ВИЧ характеризуется невысокой устойчивостью к действию физических и химических факторов. Температура выше 56 С быстро и полностью инактивирует вирус. При комнатной температуре в жидкой и сухой среде сохраняется до недели. ВИЧ устойчив к высушиванию, в высохшей крови сохраняется до 7 суток. Мало чувствителен к действию УФ излучения. Вирус погибает быстро (в течение нескольких секунд) под действием 70% спирта, О,5% раствора формальдегида, 3% раствора перекиси водорода, О,5% раствора лизола, О, 2 % раствора гипохлорита натрия.

Источником инфекции является инфицированный человек. Факторами передачи являются кровь, сперма, влагалищные и цервикальные выделения, грудное молоко. Слюна, моча, слезная жидкость также содержат ВИЧ, однако, количество вирусов недостаточно для заражения.

Пути заражения: половой, парентеральный (через нестерильные инструменты, шприцы, при переливании инфицированной крови, кровезаменителей) и вертикальный — от зараженной матери к плоду.
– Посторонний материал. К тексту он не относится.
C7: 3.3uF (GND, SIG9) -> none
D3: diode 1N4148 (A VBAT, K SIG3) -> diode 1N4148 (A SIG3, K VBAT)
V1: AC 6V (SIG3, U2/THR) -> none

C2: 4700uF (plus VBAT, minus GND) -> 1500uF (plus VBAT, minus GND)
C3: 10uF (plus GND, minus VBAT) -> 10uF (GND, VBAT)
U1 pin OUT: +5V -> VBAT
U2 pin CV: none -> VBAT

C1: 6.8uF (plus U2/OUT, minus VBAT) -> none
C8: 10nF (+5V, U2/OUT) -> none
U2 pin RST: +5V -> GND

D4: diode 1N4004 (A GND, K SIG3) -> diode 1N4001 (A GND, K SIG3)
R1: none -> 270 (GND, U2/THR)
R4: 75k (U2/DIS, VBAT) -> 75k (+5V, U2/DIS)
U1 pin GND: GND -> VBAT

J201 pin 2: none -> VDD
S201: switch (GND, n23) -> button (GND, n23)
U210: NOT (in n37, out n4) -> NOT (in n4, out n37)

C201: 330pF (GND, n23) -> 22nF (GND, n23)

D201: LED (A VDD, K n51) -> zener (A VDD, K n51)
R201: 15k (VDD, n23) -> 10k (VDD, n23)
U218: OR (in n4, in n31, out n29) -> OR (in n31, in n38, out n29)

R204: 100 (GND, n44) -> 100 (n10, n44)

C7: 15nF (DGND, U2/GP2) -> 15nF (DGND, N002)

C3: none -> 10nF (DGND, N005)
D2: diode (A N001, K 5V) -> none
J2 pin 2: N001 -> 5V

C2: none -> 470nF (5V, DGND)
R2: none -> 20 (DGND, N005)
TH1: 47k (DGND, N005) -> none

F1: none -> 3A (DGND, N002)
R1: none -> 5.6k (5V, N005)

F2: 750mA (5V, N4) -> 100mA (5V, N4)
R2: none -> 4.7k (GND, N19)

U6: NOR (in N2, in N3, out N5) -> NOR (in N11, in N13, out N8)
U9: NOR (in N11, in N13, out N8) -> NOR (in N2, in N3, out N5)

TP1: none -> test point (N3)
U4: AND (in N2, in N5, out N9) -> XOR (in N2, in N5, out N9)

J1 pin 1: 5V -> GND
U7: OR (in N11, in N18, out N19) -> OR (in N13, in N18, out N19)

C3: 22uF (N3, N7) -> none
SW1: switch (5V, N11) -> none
В мире 85-90 % случаев заболевания возникает при половых контактах, причем в 70% при гетеросексуальных контактах. Передача вируса от зараженной матери трансплацентарно, во время родов, при кормлении грудью происходит в 25-30 % случаев.

Вирус иммунодефицита не проникает через неповрежденные кожные покровы. Нет опасности заразиться, купаясь в бане или бассейне. Заражение не происходит бытовым путем, вирус не передается при рукопожатии, соприкосновениях, при кашле, чихании, через продукты питания. Нет риска заразиться при пользовании общей посудой, ванной, общественным туалетом. Не доказана возможность передачи вируса через комаров.

К вирусу иммунодефицита человека восприимчивы как женщины, так и мужчины независимо от возраста. Наиболее высокие показатели зараженности приходятся на возрастную группу от 20 до 39 лет.

Вирус обладает иммунотропностью. Взаимодействие вируса с клеткой организма начинается со связывания gp 120 ВИЧ с рецептором CD4. ВИЧ избирательно поражает клетки, имеющие рецептор CD4 – Т хелперы, моноциты, макрофаги, клетки микроглии, т.е. иммунокомпетентные клетки. После проникновения вируса внутрь клетки и депротеинизации на +РНК вируса с помощью фермента обратной траскриптазы достраивается комплементарная нить ДНК. Затем под действием другого фермента рибонуклеазы у этой гибридной молекулы происходит расщепление исходной РНК. На оставшейся нити ДНК обратная транскриптаза синтезирует вторую цепь ДНК, используя первую как матрицу. Генетическая информация вируса уже в форме двухцепочечной ДНК проникает в клеточное ядро и с помощью фермента интегразы происходит « встраивание» (интеграция) геном а вируса в геном клетки. Эта вирусная ДНК, интегрированная в геном клетки называется «провирус».

В таком состоянии вирус сохраняется годами в клетке, передаваясь при делении клетки их следующим поколениям. При этом у зараженных пациентов на протяжении 10-15 лет могут отсутствовать симптомы заболевания. Это интегративная, перманентная форма инфекции.

В случае продуктивной инфекции в клетках под влиянием ферментов происходит синтез вирусных частиц и белковой оболочки, затем их сборка. При активной репродукции ВИЧ происходят множественные повреждения мембраны и клетка-хозяин погибает.

ВИЧ-инфекция протекает в несколько стадий. Инкубационный период, составляющий от одной недели до трех месяцев, в среднем 2-4 недели. Стадия первичных проявлений — клинически эта стадия напоминает любую острую инфекцию. Длится эта стадия 2- недели и завершается бессимптомной инфекцией. Латентный период связан с тем, что вирус замедляет свою репликацию и переходит в состояние персистенции. Эта стадия может длиться 5-10 лет и более. Стадия вторичных заболеваний протекает с поражением дыхательной, нервной системы, желудочно-кишечного тракта. Терминальная стадия характеризуется кахексией, упорной диареей, адинамией, анемией, деменцией, снижением всех иммунных показателей с летальным исходом.